Digestive Symptoms You Might Not Expect
Many allergic reactions in babies don’t look like skin problems at all. Cow’s milk protein allergy, one of the most common food allergies in infants, frequently causes gastrointestinal symptoms: vomiting, reflux, excessive spitting up, diarrhea, blood or mucus in the stool, constipation, and colicky pain with persistent fussiness. About half of cow’s milk allergy cases in babies involve a slower-developing immune response rather than an immediate reaction, meaning symptoms can build gradually over days or weeks of regular exposure rather than appearing suddenly after one feeding.
One particularly dramatic pattern to know about is a delayed reaction that causes repetitive, forceful vomiting one to three hours after a feeding, sometimes with pallor and lethargy. This can happen the very first time a baby is exposed to an offending food (most often cow’s milk or soy formula). Diarrhea may follow over the next 24 hours, occasionally with blood in the stool, especially in very young infants under two months. Symptoms typically resolve within 24 hours once the trigger food is removed. When the trigger food is part of the baby’s daily diet, symptoms become chronic: intermittent vomiting, ongoing diarrhea, and poor weight gain, usually appearing within the first four months of life.
A separate, generally benign pattern shows up as bloody, mucousy stools in an otherwise healthy, well-appearing baby between one and four weeks old. This is a delayed immune response to proteins (usually from cow’s milk or soy) passed through breast milk or formula.
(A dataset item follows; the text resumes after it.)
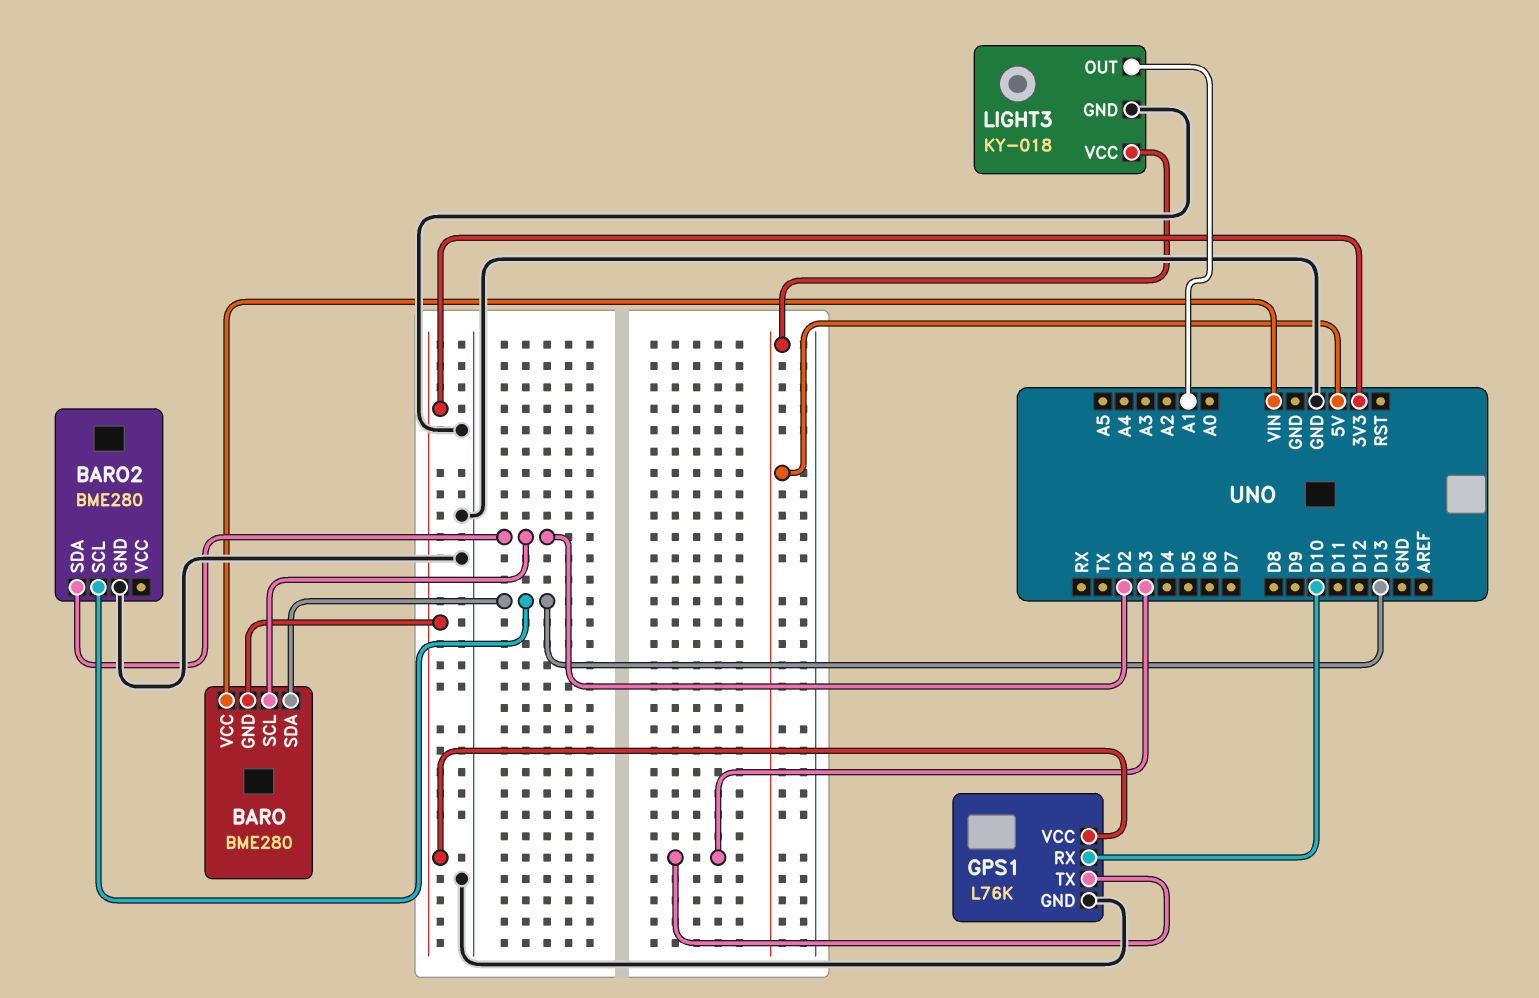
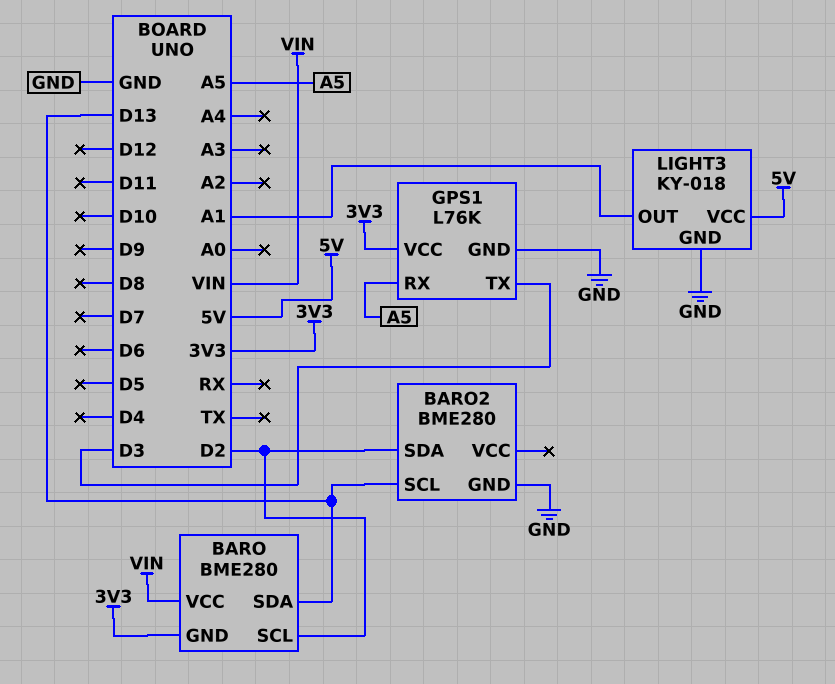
GPS1 pin RX: D10 -> A5

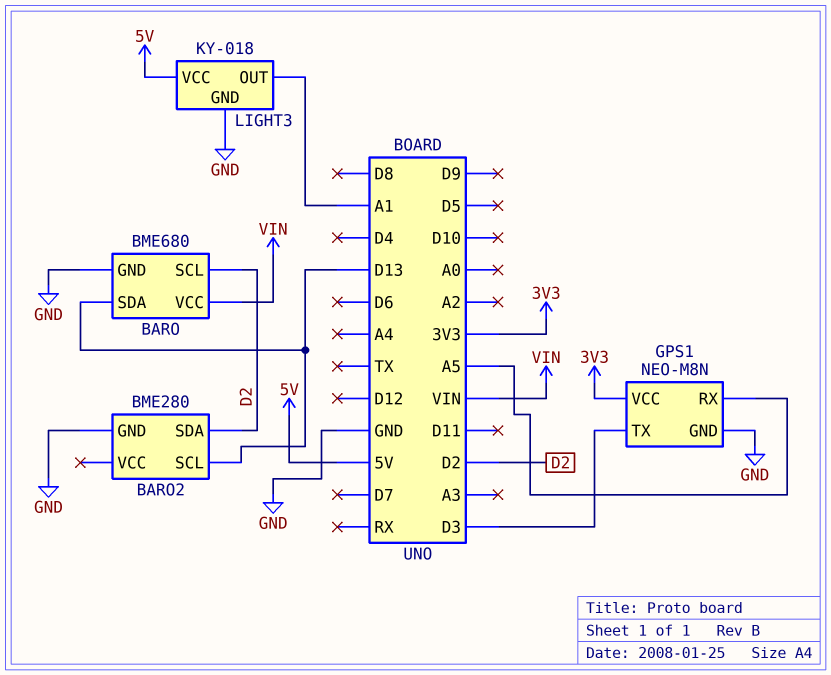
BARO: BME280 -> BME680
BARO pin GND: 3V3 -> GND
GPS1: L76K -> NEO-M8N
How to Tell Allergies Apart From Common Rashes
Baby skin is reactive, and not every rash is allergic. Heat rash produces small, raised spots about 2 to 4 millimeters across, sometimes fluid-filled, that appear in areas where skin gets warm and sweaty (neck folds, chest, back). On lighter skin it looks red; on darker skin it may appear grey or white. The key difference from hives is that heat rash spots are small and uniform in size, stay in warm areas of the body, and don’t migrate or change shape the way hives do.
Milia are tiny white or yellow dots that show up on a newborn’s nose, face, or scalp within the first few days of life. They’re harmless clogged pores and require no treatment. They don’t itch, don’t spread, and look nothing like the raised, irregular welts of an allergic reaction.
Behavioral Clues in Babies Who Can’t Talk
Babies can’t tell you their throat feels tight or their skin itches, so behavioral changes become important signals. During an allergic reaction, a baby might suddenly cling to you, stop playing, become unusually fussy or irritable, or scratch at their skin repeatedly. The challenge is that many of these behaviors overlap with normal baby behavior: spitting up after eating, fussiness, loose stools, and sleepiness after feeds are all things healthy babies do routinely.
Context is what matters. If these behaviors appear shortly after exposure to a new food, a new product, or a known allergen, and especially if they happen alongside skin changes or vomiting, the combination is more meaningful than any single symptom alone.
Signs That Need Immediate Attention
Most allergic reactions in babies involve skin and digestive symptoms. Severe reactions that affect breathing or circulation are less common in infants but do occur. The warning signs to watch for are coughing, wheezing, a high-pitched or noisy breathing sound, a hoarse cry, persistent vomiting that won’t stop, sudden drowsiness or limpness, and widespread flushing or hives that are rapidly spreading. Any combination of symptoms involving more than one body system (for example, hives plus vomiting, or facial swelling plus breathing changes) after a known exposure warrants a call to emergency services right away.